Down here you can find useful discarded lengths of it in the hedgerows, on the moors and in the fields. I’ve seen the multitude of uses to which it is put: holding a fence together; as a temporary gate-hinge; keeping a car-boot lid closed; as an improvised dog-lead; in birds’ nests and more crucially, holding up a farmer’s trousers. People collect it where it drops, saving it for a multitude of future unknown tasks. There is a kind of simple human optimism in this.

Here in Devon, local farmers have been completing the harvest, which includes baling and the generous distribution of baler twine to keep errant boot-lids down and trousers up. Recently they have been cutting moor grassland to use for animal bedding. The grass is cut and allowed to dry before being baled into cylinders for storage and I recently noticed a group of these, bound up in what looked like black and white stripes of baler twine. Only they weren’t, and it wasn’t.
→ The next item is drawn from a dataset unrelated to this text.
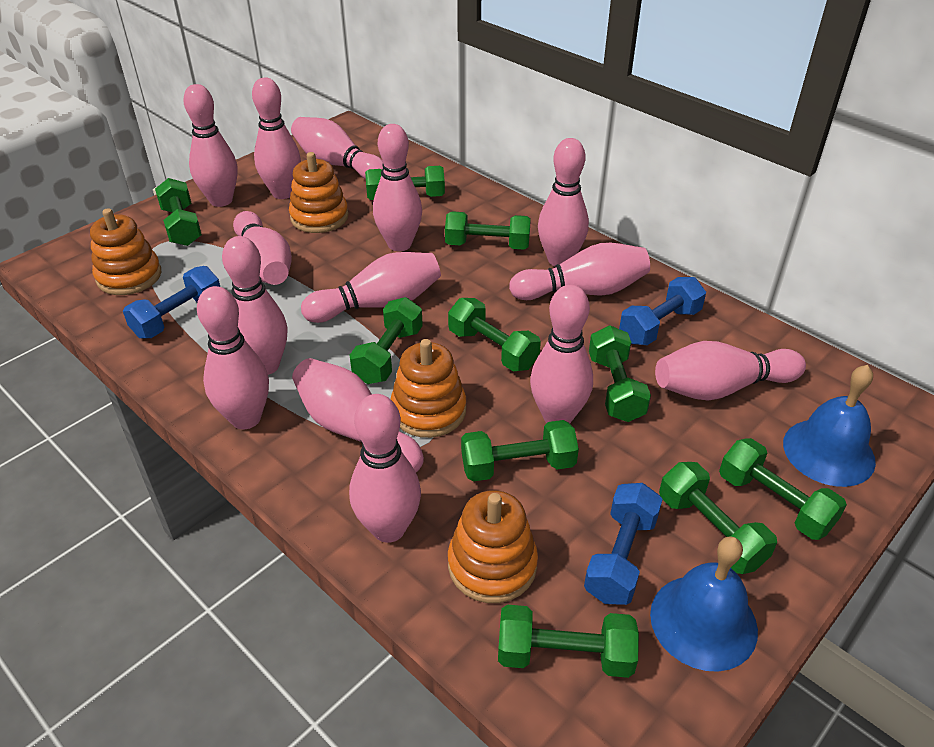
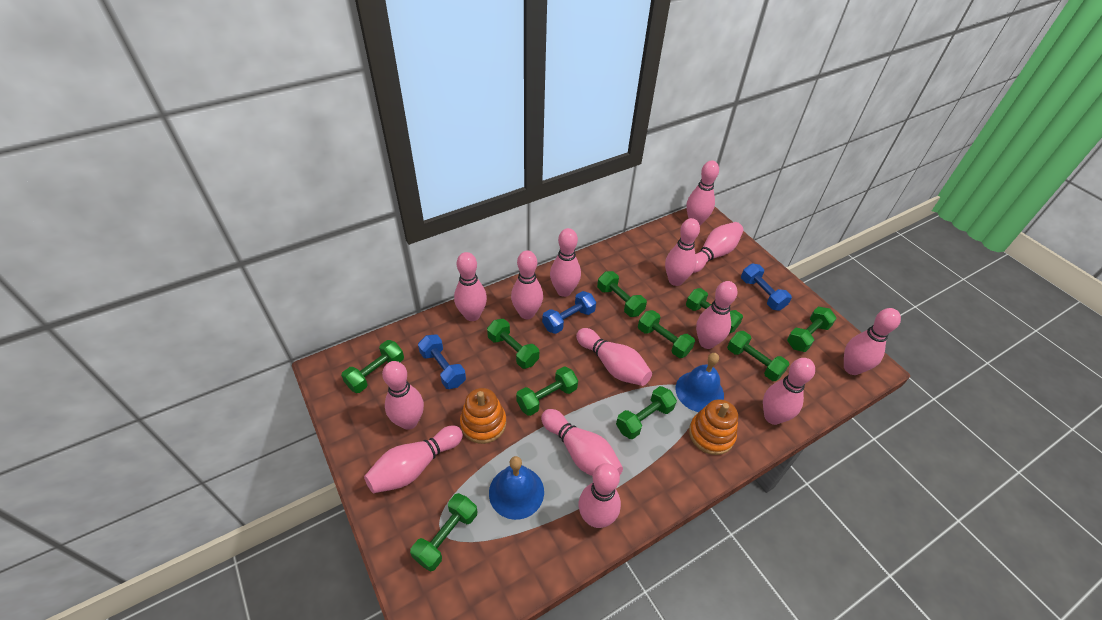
orange stacking toy: 4 -> 2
I had a look up close to discover the ‘twine’ was actually a wide plastic mesh. It contracts widthwise when wound onto the bales under tension. I was intrigued by its structure and complexity, wondered who sat and designed it, where it is made, and whether its structure was solely suited to this one baling process. I started to research it online – and found it’s called bale netwrap and is sold by suppliers of agricultural bindings, such as good old baler twine. Not so useful in the trouser department, I suspect, and might be hazardous for birds that become caught up in it.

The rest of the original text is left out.